Jedną z ważniejszych tez autora(które bardzo dobrze uargumentował) jest przekonanie, że marksizm-leninizm nie jest wypaczeniem(czy zaprzeczeniem) doktryny marksizmu, a jej implementacją. Wynika to z tego, że wiele twierdzeń Marksa jest ogólna i mglista. W pismach Marksa znajduje się też wiele niespójności. Przez co przed odpowiedni dobór cytatów z dzieł Mistrza można uzasadniać zarówno "demokratyczny" socjalizm, jak i krwawą dyktaturę. Jednak pewne koncepcje Marksa, jak choćby całkowita jedność w społeczeństwie przyszłości nie jest możliwa do realizacji w inny sposób niż przez krwawą dyktaturę właśnie.

W mojej opinii warto zapoznać się z rozdziałem poświęconym Róży Luksemburg oraz Trockiemu. Opie te postacie są nadal popularne w pewnych kręgach polskiej socjaldemokracji(lub "demokratycznego" socjalizmu). Warto wspomnieć choćby o tym, że Róża często pisała o nieograniczonej demokracji, wolności słowa i zgromadzeń. Jednak jednocześnie w tych samych dziełach potrafiła nawoływać do niszczenia wrogów politycznych żelazną ręką i nie widziała w tym sprzeczności z poprzednimi twierdzeniami. Trocki natomiast urósł w niektórych kręgach do miana męczennika i apostoła "dobrego" socjalizmu, chociaż od Stalina różnił się tylko w drobnych kwestiach. Sam Trocki wcale nie uważał systemu sowieckiego za zły. Dla niego głównym problemem było to, że to Stalin(reprezentant biurokracji) a nie on sam(reprezentant ludu) był u władzy. Przez to działania Stalina reprezentowały interesy biurokracji a nie proletariatu. Nie widział też żadnego problemu w mordowaniu wrogów ludu wraz z całymi rodzinami. Terror stalinowski był zły nie dlatego, że był terrorem, a dlatego, że był realizowany przez osobę Stalina a nie np. towarzysza Trockiego.

W części poświęconej stalinizmowi można poczytać o dużej liczbie absurdów w systemie sprawiedliwości społecznej. Dla niektórych ludzi system sowiecki może okazać się tak karykaturalny, że mogą nie uwierzyć że coś takiego rzeczywiście istniało. Przykładem może być choćby słynne dwójmyślenie, które nakazywało wielbić obecny system i władzę, cieszyć się "prawdziwą" wolnością i jednocześnie być świadomym tego, że jak zrobi się jakąś nieprawomyślną rzecz, to zostanie się zesłanym do Gułagu albo od razu rozstrzelanym. Oprócz opisu represji, jest także opis regularnego niszczenia nauki przez marksistów. Najbardziej oberwało się naukom humanistycznym, jednak dosięgło to także w dużym stopniu nauk ścisłych.

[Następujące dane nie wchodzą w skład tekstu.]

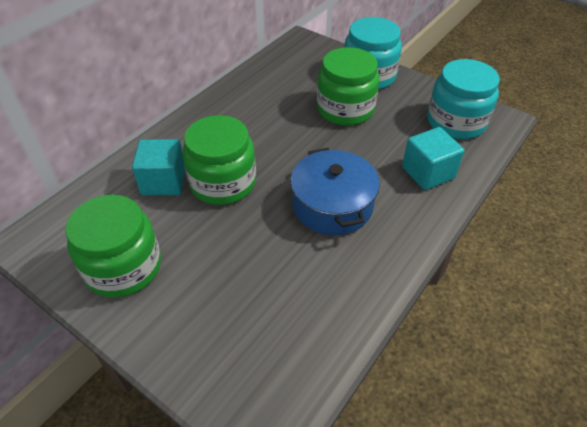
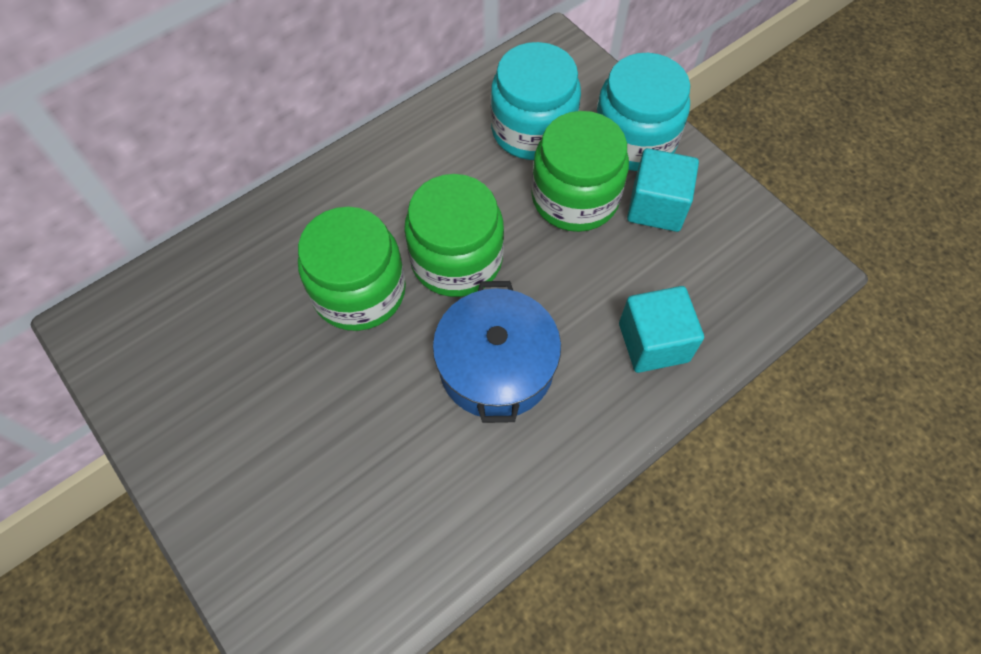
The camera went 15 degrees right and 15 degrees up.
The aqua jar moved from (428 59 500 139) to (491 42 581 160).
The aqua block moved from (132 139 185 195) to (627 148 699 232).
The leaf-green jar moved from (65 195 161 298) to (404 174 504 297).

Wartym uwagi jest także szkoła frankfurcka, która stworzyła nadal popularną w dzisiejszych czasach teorię krytyczną oraz tolerancję represywną(czyli niszczenie każdego, kto nie należy do radykalnej lewicy, oczywiście wszystko w imię walki z faszyzmem). Cała teoria krytyczna sprowadzała się tak właściwie do krytyki wszystkiego niemarksistowskiego dla samej krytyki. Według jej autorów nie podlegała ona żadnej weryfikacji apriorycznej, ponieważ logika i normy formalne odbierają ludziom wolność i są burżuazyjne. Nie podlegała ona też weryfikacji empirycznej, ponieważ rzeczywistość jest reakcyjna. Badanie rzeczywistości zachowuje status quo, zamiast ją kontestować, a przez to się ją akceptuje zamiast ją zmieniać. O ile słyszałem trochę o teorii krytycznej(głównie ze źródeł feministyczno-marksistowskich), to nie spodziewałem się, że ta teoria w całej swojej okazałości jest tak absurdalna. Jedynym kryterium prawdziwości w tej teorii jest źródło pochodzenia danego twierdzenia. Sprowadza się to do tego, że prawdziwe jest to, co głoszą autorzy i zwolennicy tej teorii. Wszystko inne jest fałszywe, odbiera ludziom wolność i należy to zniszczyć. Autorzy jak i zwolennicy przedstawiają ją jako prawidłową teorię naukową. Przerażające jest to, że są ludzie ze stopniami doktorskimi albo z profesurami, którzy mają takie poglądy(głównie na kierunkach humanistycznych)

Dzieło to jest długie i miejscami trudne w odbiorze, jednak według mnie warto się z tym zapoznać, ponieważ jest to prawdopodobnie najlepszy opis historii idei, która wywarła największy wpływ na współczesny świat. Warto sięgnąć po tą książkę także dlatego, że bardziej współczesne wersje marksizmu(jak szkoła frankfurcka albo nowa lewica) są nadal popularne w niektórych środowiskach(głównie radykalniejszej lewicy). Szczerze polecam.